Synthesis of brookite TiO2 (B-TiO2): Thus method is similar to the method used to prepare amine-modified brookite TiO2. Firstly, titanium glycolate precursor was synthesized and then 0.5 g of the as-prepared titanium glycolate precursor was dispersed in 64 mL of deionized water and 6 mL NaOH (1 mol/L) using ultrasonic treatment, which was evenly transferred to a 100 mL Teflon-lined stainless-steel autoclave and later heated at 180 °C for 12 h. Following filtration and washing with deionized water and anhydrous ethanol to pH = 7, the product was gathered and dried at 60 °C for 12 h.
Synthesis of CuxS particles: First, 100 mg Cu(CH3COO)2·H2O (0.5 mmol) was added to a round-bottomed flask containing 20 mL of anhydrous ethanol in an oil bath held at 80 °C under magnetic stirring, to which 42 mg of TAA was added, and kept at reflux for 4 h. The obtained product was centrifuged and washed numerous times with distilled water and anhydrous alcohol.
Synthesis of NH2-B-TiO2-CuxS: As-synthesized NH2-B-TiO2 (12.5, 25, 50 mg, respectively) and 10 mg Cu(CH3COO)2·H2O were added to a round-bottomed flask containing 20 mL of anhydrous ethanol in an oil bath held at 80 °C under magnetic stirring, then we added 42 mg of TAA and kept at reflux for 4 h. Then, the suspension was washed with distilled water and distilled alcohol several times via centrifugation. Finally, the obtained product was dried at 60 °C for 12 h. Different ratios of NH2-B-TiO2-CuxS composites were denoted as NH2-B-TiO2-CuxS-n, where n represented the molar ratio of CuxS, and the values of n were 8, 16, and 32, respectively.

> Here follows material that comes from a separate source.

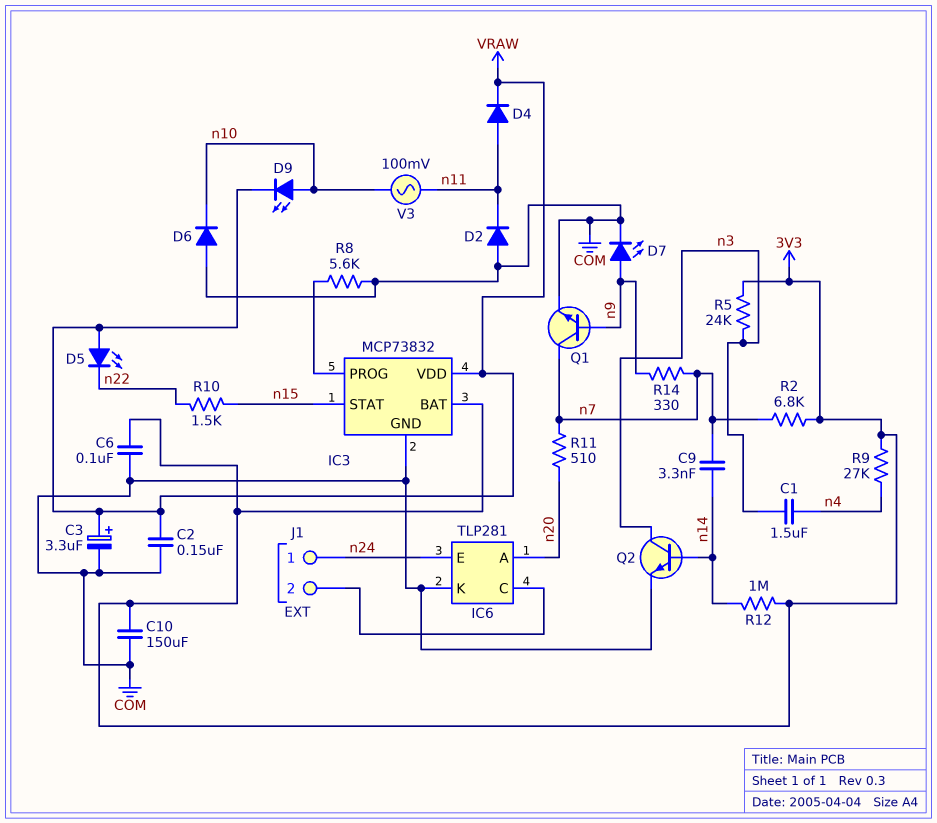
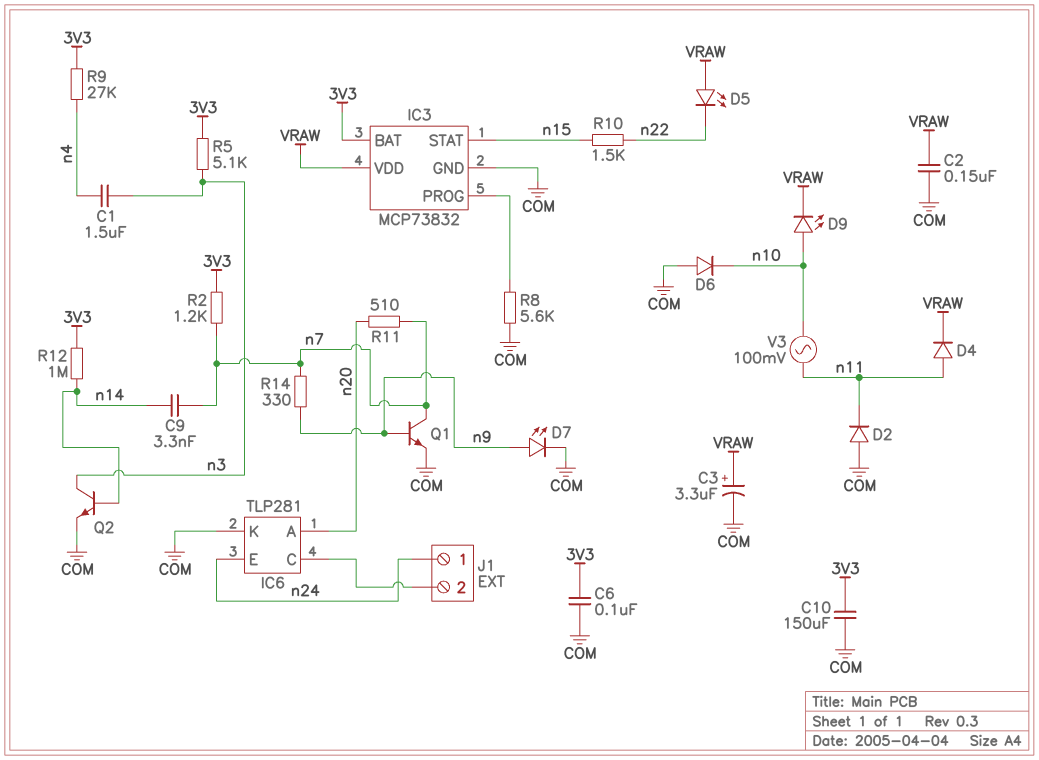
R2: 6.8k (3V3, n7) -> 1.2k (3V3, n7)
R5: 24k (3V3, n3) -> 5.1k (3V3, n3)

2.3. Characterization of Photocatalysts

X-ray powder diffraction (XRD) measurements were carried out on an Ultima IV X-ray diffractometer with Cu Kα radiation in a range of 10–80° and the scan rate was 10°/min at 40 kV and 30 mA. Fourier-transform infrared (FT-IR) spectra were collected on a Nicolet iS10 IR spectrometer to analyze the chemical bonds and functional groups of the material. Scanning electron microscopy (SEM) and energy-dispersive X-ray spectroscopy (EDX) techniques on a JSM 2100 electron microscope operating at a 200 kV accelerating voltage were used to display the morphologies and elemental dispersion of the samples. X-ray photoelectron spectroscopy (XPS) spectra were measured using Thermo Scientific K-Alpha with an Al Kα X-ray sources (hν = 1486.6 eV, 12 kV 6 mA). All binding energies were calibrated through the C 1s peak at 284.8 eV. UV–vis diffuse reflectance spectrum (UV–vis DRS) was investigated on a Shimadzu UV-2550 spectrometer in a range of 200–800 nm. The photocurrent and electrochemical impedance measurements were performed on a CHI 760E electrochemical workstation, including a standard three-electrode system in 0.2 M Na2SO4 solution, where Pt wire, Hg/HgCl2, and the as-prepared product were used as counter electrode, reference electrode, and working electrode, respectively. Mott–Schottky (M-S) and photocurrent decay plots were also carried out on a CHI 760E electrochemical workstation in 0.2 M Na2SO4 solution. Among them, the preparation process of the working electrode involved weighing 10 mg of the sample in the sample tube and then adding 1 mL N, N dimethylformamide (DMF) and 20 μL Dupont Nafion membrane solution, which was then stirred for 30 min; after it was completely uniform, we used a pipette gun to transfer 30 μL of the mixed solution coated on the FTO conductive glass. Finally, it was dried in a vacuum oven.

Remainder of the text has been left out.